There has also been a Skills Accord, and in 2018 the Jobs Summit Framework Agreement, and the Public Private Growth Initiative. 

At the Jobs Summit, Proudly SA took in excess of 20 companies to pledge increased levels of local procurement and of local content in production processes that would translate into the creation of jobs. 

In the year since it was held, we have followed up with each of those companies and reported back to the working committee on their progress, which is less than satisfactory.

Since follow-up by all the parties was not done as diligently as ours, the president has set up a monthly Monday working group to track progress, and to get all the Nedlac signatories to the Framework Agreement to deliver on their commitments. 
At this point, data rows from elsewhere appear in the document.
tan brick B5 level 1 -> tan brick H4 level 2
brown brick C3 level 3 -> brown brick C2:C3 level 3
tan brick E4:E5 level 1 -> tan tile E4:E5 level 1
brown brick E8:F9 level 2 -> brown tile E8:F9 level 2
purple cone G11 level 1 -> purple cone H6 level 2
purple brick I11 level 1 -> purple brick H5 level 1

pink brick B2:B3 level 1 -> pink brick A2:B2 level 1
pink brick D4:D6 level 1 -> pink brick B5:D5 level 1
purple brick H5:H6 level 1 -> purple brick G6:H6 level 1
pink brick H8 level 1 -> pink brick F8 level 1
So, do social partners to these accords really deliver on the promises which they may have made? The answer is sometimes they do, but more often than not, they don’t.

The problem lies in communication filtering down to the constituents of the bodies that pledge on their behalf. 
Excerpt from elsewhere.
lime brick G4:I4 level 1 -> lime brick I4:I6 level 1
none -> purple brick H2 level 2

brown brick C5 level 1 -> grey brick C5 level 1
In the case of civil society, do the various organised community groupings even know there is a localisation drive in the 2001 Local Procurement Accord which they are supposed to get their constituents to support?

And while we actively engage Cosatu, Fedusa and Nactu and know that they are familiar with the collective undertakings made by Labour, are the individual unions that they represent aware of these? 

We only wish that all unions were as active in the quest for increased localisation and local procurement as Sactwu. 

We do not see enough pressure being brought to bear by union shop stewards on employers, to increase the local content of their supply chain as a part of their demands to drive the economy.

Proudly SA, as part of some of these accords as well as in our own organisational capacity, has engaged a number of business industry bodies on the subject of increased localisation. These have included the financial services sector, automotive sector and manufacturing as well as the poultry sector. 

We have received mixed responses, enjoying closer relationships with some more than others, and I suspect the same is true for the government’s interaction with some of the same representative bodies. 

Perhaps we should include clauses in our agreements that compel members of these bodies to comply with the conditions of the accords, and not assume that the information will reach those in a position to fulfil promises made on their behalf. 

We nevertheless acknowledge some private sector companies’ contribution to the current editions of Sectoral Master Plans that are being drawn up by the government and relevant stakeholders. 

The Poultry Sector Master Plan was recently released and had extensive input from business and civil society, including the Fair Play movement that has been very vocal and supportive in that sector. 

The Automotive Master Plan has also been launched and we are working outside of this with Naamsa on their local commitments.

Clothing retailers made significant contributions to the recently finalised master plan for that sector for which we applaud them. 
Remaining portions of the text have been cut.